LHOKSEUMAWE – Sebanyak 900 orang Mahasiswa Provinsi Aceh, yaitu terdiri dari 600 orang mahasiswa Universitas Pakultas Ekonomi dan Bisnis Negeri Malikussaleh (Unimal) Lhokseumawe, dan 300 orang mahasiswa Politeknik Lhokseumawe antusias mengikuti pengarahan Panglima TNI Jenderal TNI Gatot Nurmantyo, bertemakan, “Membangun Ketahanan Ekonomi Nasional”.
Pengarahan Panglima TNI tersebut disampaikan Panglima Kodam Iskandar Muda Mayor Jenderal (Mayjen) TNI Tatang Sulaiman melalui Komandan Korem (Danrem) 011/Lilawangsa, Kolonel Inf Dedy Agus Purwanto, SH, di tempat terpisah, Selasa (15/11/2016), Gedung Olahraga (GOR) Unimal Cunda dan Aula Politeknik Bukit Rata, Lhokseumawe, Senin (14/11/2016).

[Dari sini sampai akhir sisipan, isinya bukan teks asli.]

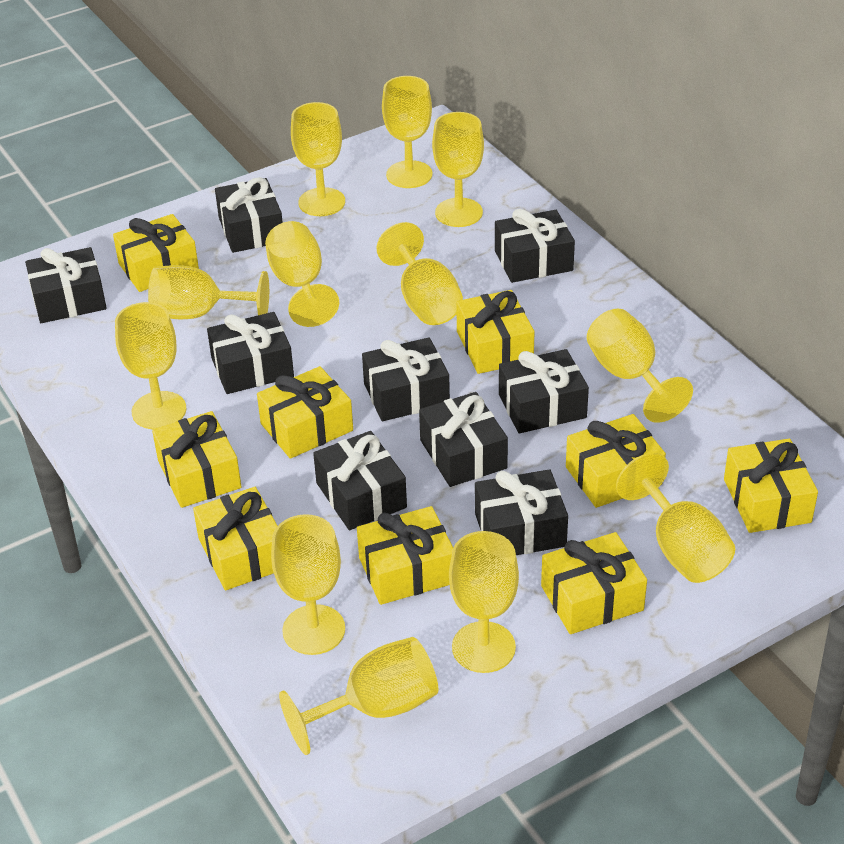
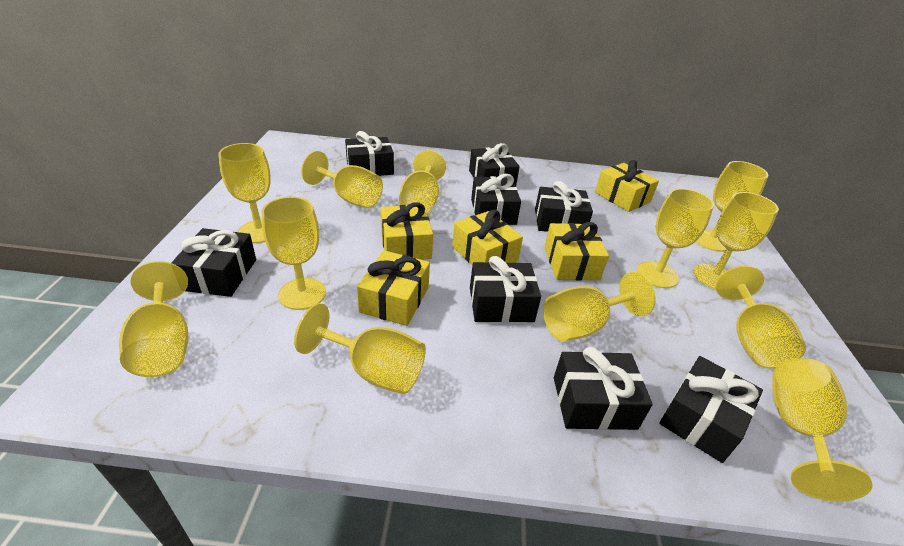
black gift: 9 -> 8
yellow gift: 9 -> 5

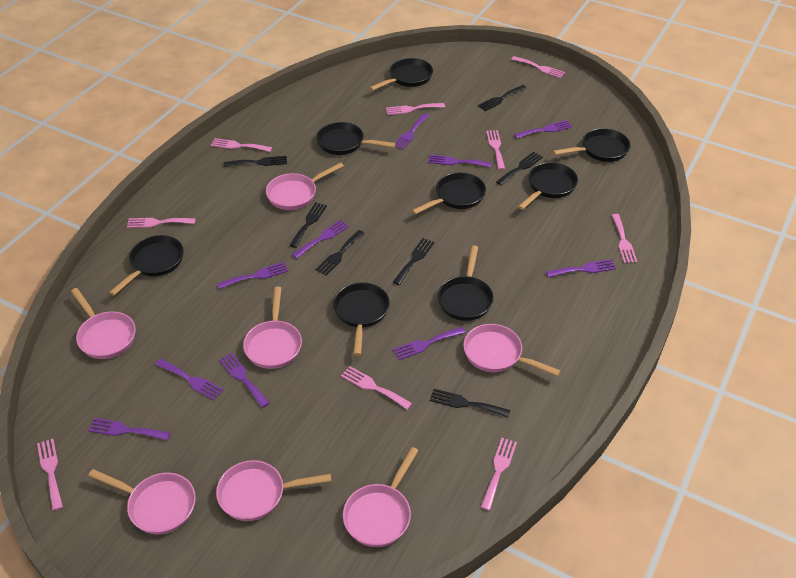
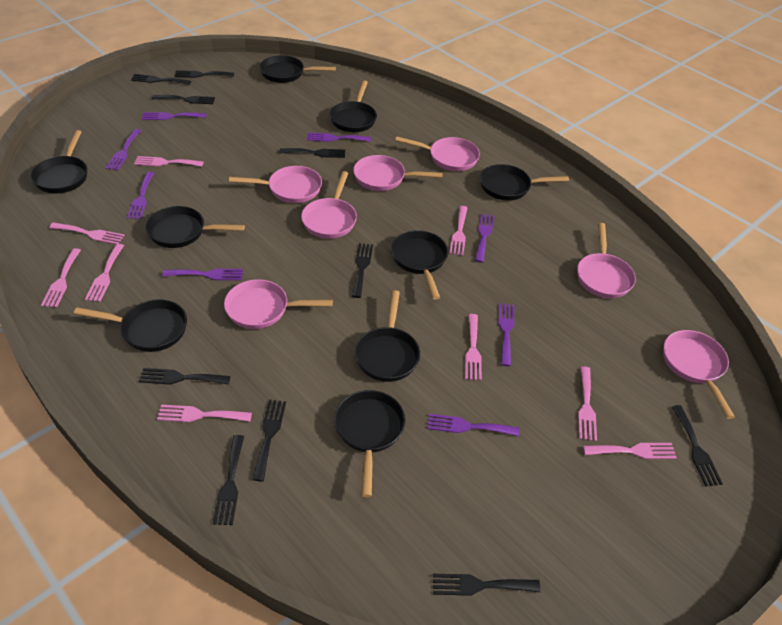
black fork: 7 -> 10
black pan: 8 -> 9
purple fork: 10 -> 8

Di hadapan ratusan orang mahasiswa dan tamu undangan, Komandan Korem (Danrem) 011/Lilawangsa, Kolonel Inf Dedy Agus Purwanto, SH, Menyampaikan pengarahan Panglima TNI, Jenderal TNI Gatot Nurmantyo, mengatakan. Prespektif ancaman yang dialami Bangsa Indonesia saat ini yaitu, Ancanan yang dialami bangsa Indonesia saat ini yaitu, diawali dengan Pick oil theory oleh Naeroky dimana produksi minyak mulai menurun tahun 2080 (80 an) dan menyebabkan gaya hidup berubah lebih instan dan turunya produksi minyak menyebabkan krisis ekonomi dan depresi ekonomi. Depresi ekonomi pasiti sebanding dengan meningkatnya kejahatan dan konflik dan bermula pada persaingan global.
Bahkan Presiden Sukarno pernah mengingatkan Suatu saat kelak negar negara akan iri atas kekayaan negara kesatuan republik Indonesia. Dan bukan suatu kebetulan presiden Joko Widodo pada saat disumpah beliau mengatakan Kaya akan sumber daya alam justru bisa menjadi petaka buat kita .
Hal ini dipicu lagi dengan berbagai ancaman yang harus benar-benar kita perhatikan, baik itu gangguan keamanan, ancaman pertahanan, Persaingan Ekonomi, dan ancaman bahaya narkoba, dan itu adalah Fenomena gunung es, setaip tahun 15 ribu orang yang kena Narkoba meninggal dunia, Kita ketahui bersama bahwa Fenomena gunung es pasti dibawahnya lebih besar. Hampir setiap saat kita mendengar laporan dari BNN dan kepolisian. Dengan menangkap sekian kilo sabu dan itu transitnya di Malaysia, dan sampai sekarang BNN belum bisa menembus ke Malaysia karena tidak diizinkan, jelas Kolonel Dedy Agus Purwanto.